Chapter 124,433 wordsPublic domain

"Stanning said, 'I had the luck to buy that in a pawnshop in Blackhampton long after he was dead, and if I had had a boy of my own I should like him to have kept it as an heirloom, but as I have not I want you to take it, Auntie, because I know you'll appreciate it.' Somehow, I could tell from the way he spoke that he was done. I hadn't the heart to refuse it, although I hadn't a boy or a girl of my own neither." A huskiness in the Corporal's throat made it hard to go on for a moment. "'I'm only thirty-nine,' he said, 'and all the best is in me. I don't fancy having my light put out like this in a wet bog, but it's got to come, my dear. I hate to think that sometime to-morrow I shall be as if I had never been.' 'Not you,' I said. 'You're sickening for the fever.' But I couldn't move him. He'd got the hoo-doo. 'No use talking about it,' he said, 'but you and I'll never have that day's fishing in Corfield Weir. I should like you to have seen my cottage up at Dibley. It's got the ghost of that old boy.' He put his hand on the watch, Mother, just like this. 'If there is a heaven for dead painters, and I doubt it, I'd like to sit in John Torrington's corner on his right hand. You see, I've learned all sorts of things, living in his house.

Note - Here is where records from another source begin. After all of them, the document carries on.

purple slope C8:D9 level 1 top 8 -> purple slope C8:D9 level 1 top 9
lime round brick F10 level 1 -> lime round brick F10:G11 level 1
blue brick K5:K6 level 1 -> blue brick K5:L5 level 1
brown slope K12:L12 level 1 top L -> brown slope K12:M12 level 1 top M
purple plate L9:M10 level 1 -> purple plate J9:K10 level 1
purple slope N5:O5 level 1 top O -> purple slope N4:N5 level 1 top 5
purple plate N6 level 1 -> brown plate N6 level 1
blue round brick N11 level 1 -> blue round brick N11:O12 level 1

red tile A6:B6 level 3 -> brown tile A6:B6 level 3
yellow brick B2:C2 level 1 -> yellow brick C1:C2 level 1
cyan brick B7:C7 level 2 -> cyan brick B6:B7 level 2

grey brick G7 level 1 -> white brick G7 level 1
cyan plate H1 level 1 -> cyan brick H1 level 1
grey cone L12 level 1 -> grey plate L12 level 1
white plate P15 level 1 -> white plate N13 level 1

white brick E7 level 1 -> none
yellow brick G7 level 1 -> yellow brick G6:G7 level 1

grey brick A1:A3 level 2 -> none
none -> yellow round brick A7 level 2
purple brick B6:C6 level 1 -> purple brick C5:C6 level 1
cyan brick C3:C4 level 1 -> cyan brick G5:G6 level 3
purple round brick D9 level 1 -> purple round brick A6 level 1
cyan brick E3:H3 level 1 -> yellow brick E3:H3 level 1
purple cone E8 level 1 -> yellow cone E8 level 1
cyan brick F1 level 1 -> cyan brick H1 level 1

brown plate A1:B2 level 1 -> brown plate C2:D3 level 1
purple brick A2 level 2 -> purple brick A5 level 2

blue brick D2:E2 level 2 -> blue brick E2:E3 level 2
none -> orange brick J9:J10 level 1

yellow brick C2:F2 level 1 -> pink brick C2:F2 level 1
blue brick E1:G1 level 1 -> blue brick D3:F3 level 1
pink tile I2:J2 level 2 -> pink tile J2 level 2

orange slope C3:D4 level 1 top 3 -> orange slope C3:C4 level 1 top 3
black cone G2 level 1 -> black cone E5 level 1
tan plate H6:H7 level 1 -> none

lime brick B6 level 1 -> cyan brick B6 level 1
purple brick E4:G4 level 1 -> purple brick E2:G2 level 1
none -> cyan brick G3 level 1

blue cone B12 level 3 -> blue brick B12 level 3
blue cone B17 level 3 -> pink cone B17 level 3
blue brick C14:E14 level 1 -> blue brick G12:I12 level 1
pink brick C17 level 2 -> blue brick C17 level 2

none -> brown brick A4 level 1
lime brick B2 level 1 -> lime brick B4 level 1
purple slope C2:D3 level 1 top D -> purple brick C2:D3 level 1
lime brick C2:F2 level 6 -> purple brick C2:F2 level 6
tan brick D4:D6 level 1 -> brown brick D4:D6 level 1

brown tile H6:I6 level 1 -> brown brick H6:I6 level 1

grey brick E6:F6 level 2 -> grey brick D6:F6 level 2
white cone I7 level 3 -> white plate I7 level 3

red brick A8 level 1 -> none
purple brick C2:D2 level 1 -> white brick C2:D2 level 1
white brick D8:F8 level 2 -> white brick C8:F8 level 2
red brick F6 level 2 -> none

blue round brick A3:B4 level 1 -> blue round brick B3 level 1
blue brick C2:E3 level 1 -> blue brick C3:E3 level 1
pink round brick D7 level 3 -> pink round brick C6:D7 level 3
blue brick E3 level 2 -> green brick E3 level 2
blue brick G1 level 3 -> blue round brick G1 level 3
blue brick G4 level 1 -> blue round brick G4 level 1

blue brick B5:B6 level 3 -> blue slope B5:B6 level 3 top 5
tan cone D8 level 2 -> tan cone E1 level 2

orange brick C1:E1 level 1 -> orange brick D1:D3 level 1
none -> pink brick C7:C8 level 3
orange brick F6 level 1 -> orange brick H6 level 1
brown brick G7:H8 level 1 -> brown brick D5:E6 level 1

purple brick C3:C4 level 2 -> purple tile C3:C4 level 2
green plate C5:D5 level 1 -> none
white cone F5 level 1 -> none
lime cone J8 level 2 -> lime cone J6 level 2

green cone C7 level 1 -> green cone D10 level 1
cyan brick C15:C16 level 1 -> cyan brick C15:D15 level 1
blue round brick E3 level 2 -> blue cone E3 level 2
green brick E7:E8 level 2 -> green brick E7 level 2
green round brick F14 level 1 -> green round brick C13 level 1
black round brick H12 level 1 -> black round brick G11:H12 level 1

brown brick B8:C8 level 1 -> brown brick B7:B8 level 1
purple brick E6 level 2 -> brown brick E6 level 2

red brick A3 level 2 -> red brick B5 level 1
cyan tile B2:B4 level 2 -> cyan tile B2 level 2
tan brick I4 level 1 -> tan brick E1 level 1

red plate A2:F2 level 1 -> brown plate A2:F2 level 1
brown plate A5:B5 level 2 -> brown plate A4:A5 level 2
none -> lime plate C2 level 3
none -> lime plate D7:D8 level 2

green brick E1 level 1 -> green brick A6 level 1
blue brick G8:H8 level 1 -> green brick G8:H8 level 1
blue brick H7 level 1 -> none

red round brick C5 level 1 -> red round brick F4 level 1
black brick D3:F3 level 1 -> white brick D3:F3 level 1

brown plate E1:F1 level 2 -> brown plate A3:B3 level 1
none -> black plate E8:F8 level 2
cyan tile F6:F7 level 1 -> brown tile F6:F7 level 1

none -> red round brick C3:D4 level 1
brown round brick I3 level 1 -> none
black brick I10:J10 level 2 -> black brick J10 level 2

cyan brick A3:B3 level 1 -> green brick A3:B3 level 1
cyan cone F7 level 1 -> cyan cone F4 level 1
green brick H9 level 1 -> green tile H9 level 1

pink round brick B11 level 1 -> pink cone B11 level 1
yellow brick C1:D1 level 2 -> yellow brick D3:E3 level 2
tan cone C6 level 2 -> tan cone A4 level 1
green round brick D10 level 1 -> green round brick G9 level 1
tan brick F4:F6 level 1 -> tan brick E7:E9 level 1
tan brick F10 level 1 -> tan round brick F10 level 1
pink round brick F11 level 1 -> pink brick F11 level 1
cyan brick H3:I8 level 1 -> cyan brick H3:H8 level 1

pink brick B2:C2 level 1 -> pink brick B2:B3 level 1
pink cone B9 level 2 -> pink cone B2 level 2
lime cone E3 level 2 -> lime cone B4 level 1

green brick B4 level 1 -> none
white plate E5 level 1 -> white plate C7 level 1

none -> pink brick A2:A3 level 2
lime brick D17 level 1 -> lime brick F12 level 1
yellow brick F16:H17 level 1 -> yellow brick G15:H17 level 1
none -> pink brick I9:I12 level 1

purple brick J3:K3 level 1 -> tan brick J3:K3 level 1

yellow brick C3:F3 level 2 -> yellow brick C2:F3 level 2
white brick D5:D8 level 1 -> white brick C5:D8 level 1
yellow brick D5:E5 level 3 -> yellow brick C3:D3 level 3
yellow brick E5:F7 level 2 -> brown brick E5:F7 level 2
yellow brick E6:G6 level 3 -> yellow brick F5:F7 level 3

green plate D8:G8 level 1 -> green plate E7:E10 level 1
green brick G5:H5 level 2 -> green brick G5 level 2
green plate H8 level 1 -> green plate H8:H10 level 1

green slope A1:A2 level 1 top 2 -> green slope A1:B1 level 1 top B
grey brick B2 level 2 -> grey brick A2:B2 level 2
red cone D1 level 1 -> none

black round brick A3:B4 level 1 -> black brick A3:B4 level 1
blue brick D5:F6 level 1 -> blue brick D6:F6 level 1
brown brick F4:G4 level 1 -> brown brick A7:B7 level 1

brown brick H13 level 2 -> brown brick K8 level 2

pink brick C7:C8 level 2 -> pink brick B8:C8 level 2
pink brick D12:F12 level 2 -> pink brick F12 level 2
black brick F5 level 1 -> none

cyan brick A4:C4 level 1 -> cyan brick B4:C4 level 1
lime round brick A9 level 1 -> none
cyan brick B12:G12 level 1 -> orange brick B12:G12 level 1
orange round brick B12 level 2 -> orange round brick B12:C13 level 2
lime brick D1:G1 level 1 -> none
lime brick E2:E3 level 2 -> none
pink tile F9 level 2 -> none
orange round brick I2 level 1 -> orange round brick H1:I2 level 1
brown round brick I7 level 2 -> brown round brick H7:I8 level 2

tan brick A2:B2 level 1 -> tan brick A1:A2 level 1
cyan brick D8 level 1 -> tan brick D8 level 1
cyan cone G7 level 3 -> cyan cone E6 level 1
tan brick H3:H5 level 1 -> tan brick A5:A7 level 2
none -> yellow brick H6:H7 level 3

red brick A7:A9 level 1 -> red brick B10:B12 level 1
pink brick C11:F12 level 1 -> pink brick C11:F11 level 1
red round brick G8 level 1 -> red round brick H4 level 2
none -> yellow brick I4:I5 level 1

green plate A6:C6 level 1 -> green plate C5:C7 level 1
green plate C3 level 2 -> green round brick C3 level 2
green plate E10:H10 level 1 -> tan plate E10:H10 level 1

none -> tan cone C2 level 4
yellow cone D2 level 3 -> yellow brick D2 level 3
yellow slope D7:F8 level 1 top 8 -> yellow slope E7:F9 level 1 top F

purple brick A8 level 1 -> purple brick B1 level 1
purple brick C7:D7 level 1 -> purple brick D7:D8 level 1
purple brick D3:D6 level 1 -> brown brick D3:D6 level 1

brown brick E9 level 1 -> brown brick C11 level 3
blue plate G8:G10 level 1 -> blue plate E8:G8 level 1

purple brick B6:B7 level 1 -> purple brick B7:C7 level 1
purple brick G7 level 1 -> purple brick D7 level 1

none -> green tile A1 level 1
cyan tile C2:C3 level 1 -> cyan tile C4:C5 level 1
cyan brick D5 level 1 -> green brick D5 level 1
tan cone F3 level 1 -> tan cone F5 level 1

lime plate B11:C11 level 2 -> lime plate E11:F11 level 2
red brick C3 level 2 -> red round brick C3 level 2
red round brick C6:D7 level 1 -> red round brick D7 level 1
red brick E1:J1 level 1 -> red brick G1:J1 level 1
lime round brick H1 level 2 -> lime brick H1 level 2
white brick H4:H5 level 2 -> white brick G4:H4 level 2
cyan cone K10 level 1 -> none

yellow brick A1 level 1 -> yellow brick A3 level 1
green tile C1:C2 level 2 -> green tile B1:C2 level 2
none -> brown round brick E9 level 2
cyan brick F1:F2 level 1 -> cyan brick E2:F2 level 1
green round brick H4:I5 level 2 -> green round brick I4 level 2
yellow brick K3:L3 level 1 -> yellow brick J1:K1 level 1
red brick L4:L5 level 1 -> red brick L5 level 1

I was getting to know the lights on the Sharrow and the feel of the clouds--in all the great Torringtons the clouds feel like velvet--and he was going to show me the way to handle sunlight--I've already been twice across to New York to see "An Afternoon in July in the Valley of the Sharrow," the most wonderful thing of its kind in existence. You get the view from my cottage--his cottage--at Dibley. I should like you to have seen it, Auntie. And then I should like to have taken you across to New York to show you what old John made of it. Fancy having to go all the way to New York to look at it. So like us to be caught on the hop, in the things that really matter.' I give you my word, Mother, he raised a laugh even then, but of a sudden his voice went all queer-like. 'However,' he said, 'there's a Mind in this that knows more than we do.' Then the lad began to shiver just as if he had the ague. And the next day, about the same time, or mayhap the perishin' old sun had gone a bit more west, I had to go out across No Man's Land to bring him in ... what there was left of him."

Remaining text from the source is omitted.